Amidst claims by the projects’ detractors that the “Residents” were united in opposition to the design, many community members – some newcomers, some life-long residents – spoke out in favor of seeing the new project built.
“I honestly get a little upset when some people claim to speak for all residents,” one speaker prefaced his question about the project. He said that he lived a few blocks from the proposed project before asking what hours the 43,650 square feet of public open space proposed for the site would be open for programming.
Nothing past 10 p.m. and nothing earlier than 7 a.m. was the developer team’s response.
As proposed, the 12-story building would include a 225-room boutique union hotel, 48 units of affordable housing, 40,000 square feet of neighborhood-serving retail, a bike center at street level, 172,000 square feet of office space, and 1,220 underground parking spaces. The plans include room for a children’s museum. The parcel is also a possible location for a bikeshare station.
And all of that would be three blocks from the future Expo light rail station at 5th Street and Colorado Avenue.
When one young lady, who said she grew up in Santa Monica, spoke in favor of the project, she immediately drew a snide comment from someone in the audience who she must be getting paid to say this.
About 20 residents who are members of the regional hospitality workers’ union, UNITE HERE Local 11, also turned out to support the project, which would add between 150 and 200 new high-paying hotel jobs and an affordable housing component managed by the city’s leading nonprofit affordable housing developer, Community Corporation of Santa Monica.
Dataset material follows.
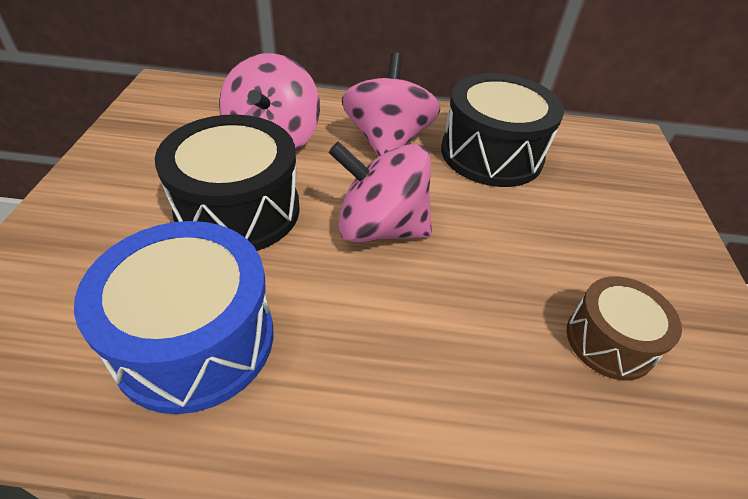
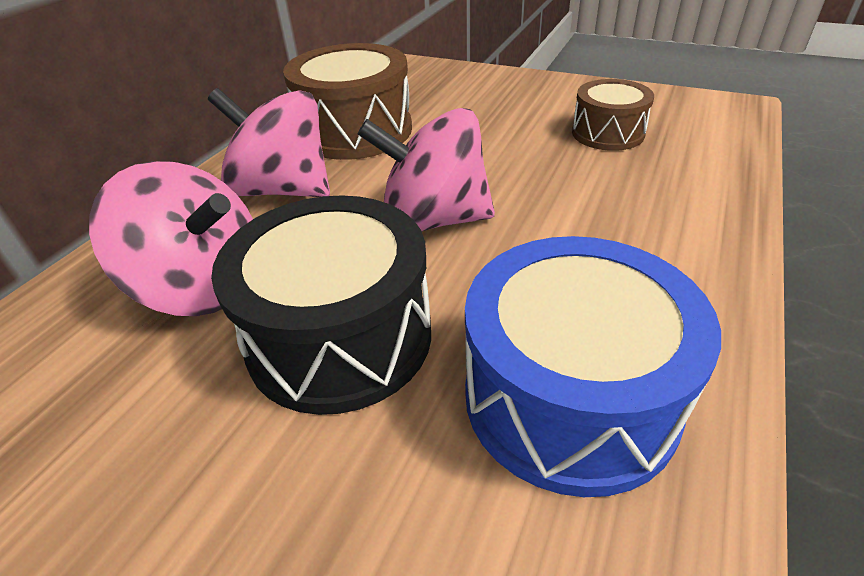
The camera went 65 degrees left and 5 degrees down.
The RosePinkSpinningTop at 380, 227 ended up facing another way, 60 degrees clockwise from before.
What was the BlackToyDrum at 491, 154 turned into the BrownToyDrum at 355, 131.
“Will there be a place for young professionals to grab a drink?” asked Melanie Luthern, an organizer with UNITE HERE and recent transplant to Santa Monica. The answer was yes, since the hotel will have a lobby bar open to the public.
Some of the anti-development activists spoke up, demanding that the lot be turned into a park, though they were fuzzy on the details of how to finance such a conversion. Or, they demanded that the building be no higher than 84 feet, even though such a change would mean a reduction in the amount of open space and number of affordable housing units.
One person opposed the project because she claimed that the drought meant Santa Monica’s water supply simply could not support any more people, though she did not mention if she supported a park at the location.
One speaker, self-described peace activist Jerry Rubin, was heckled when he decided to chime in about how much he liked about the project.
“What about the trees, Jerry!?” one heckler shouted, presumably because Rubin is known as a fierce advocate for conservation of the city’s urban forest, though Santa Monica Next was unable to ascertain the exact meaning of the heckler’s comments, since the redesign would actually add more green space to the lot.
Despite the jeers while speaking, Rubin received sustained applause from the members of the audience who hadn’t heckled him after he finished his comments.
The moderator succeed, mostly, to steer the conversation into calmer waters, but proponents of the project did continually find themselves having to stand up to jeers. After the meeting, the anti-development activists took to social media to talk about how none of the residents’ voices are being heard.
Here are a couple highlights from the online discussion:
Despite claims that developers have completely ignored residents’ concerns on this project, it seemed pretty clear from Monday’s meeting that there were plenty of residents out there who are quite happy with this project, so much so that they were willing to put up with verbal abuse to make sure that it happens.